Young, who urges that all future shuttle landings should be at Edwards Air Force Base, Calif., says in his memo that the weather, runway surface and water surrounding the Kennedy Space Center all make the Florida site dangerous.
The astronaut, who has flown more shuttle missions than anyone, wrote the memo Jan. 6, six days before the launch of Columbia on the last successful shuttle mission and 22 days before Challenger exploded.
Columbia, which was launched Jan. 11 after seven delays, was scheduled to land at Kennedy, but was waved off to Edwards because of poor weather.
"Our present experience is telling us that if we continue to use the Shuttle Landing Facility [at Kennedy] for end-of-mission landings, sooner or later we will have an accident due to the single runway, its condition ... the unpredictable ... weather, component failures including the flight crew, or, more likely, a combination of the above factors," Young wrote.
In its report, ABC cited an internal National Aeronautics and Space Administration memo by Arnold Aldrich, manager of the shuttle project in Houston, that said an operator at Cape Canaveral inadvertently dumped 18,000 pounds of liquid oxygen from the shuttle's external fuel tank Jan. 6.

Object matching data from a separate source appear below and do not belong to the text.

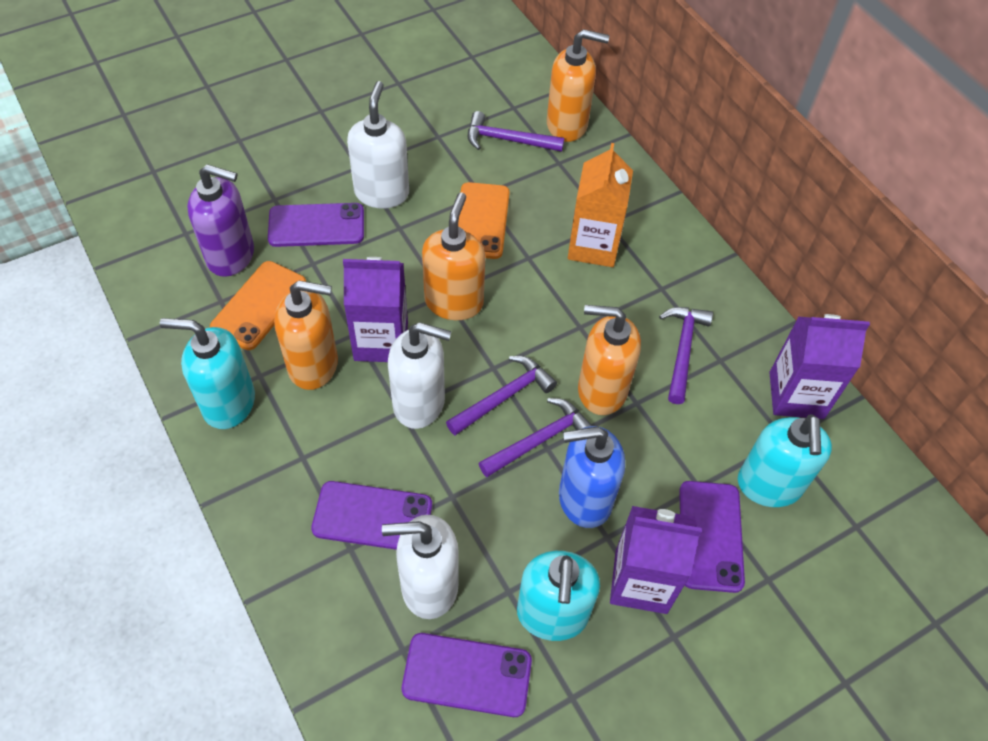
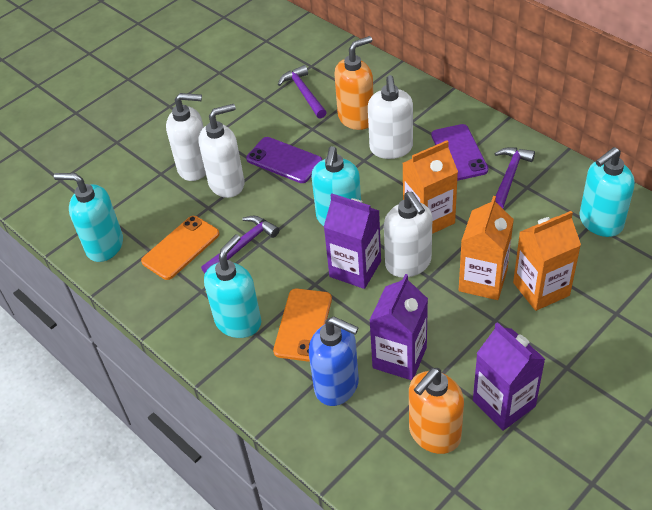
orange carton: 1 -> 3
orange soap dispenser: 4 -> 2
purple hammer: 4 -> 3
purple phone: 4 -> 2
purple soap dispenser: 1 -> 0
turquoise soap dispenser: 3 -> 4
white soap dispenser: 3 -> 4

The flight was delayed for other reasons but the problem was not discovered until later, the memo said.
According to ABC, the memo said that if the shuttle had been launched, the engines could have quit before the craft entered orbit, leading to a possible emergency landing in Spain and "serious safety-offlight consequences."
In another incident, which was reported at the time, engineers found after the flight's second delay that a temperature probe had wedged in a valve leading to the main engine.
That problem could have caused the engine to blow up eight minutes after launch, the memo said.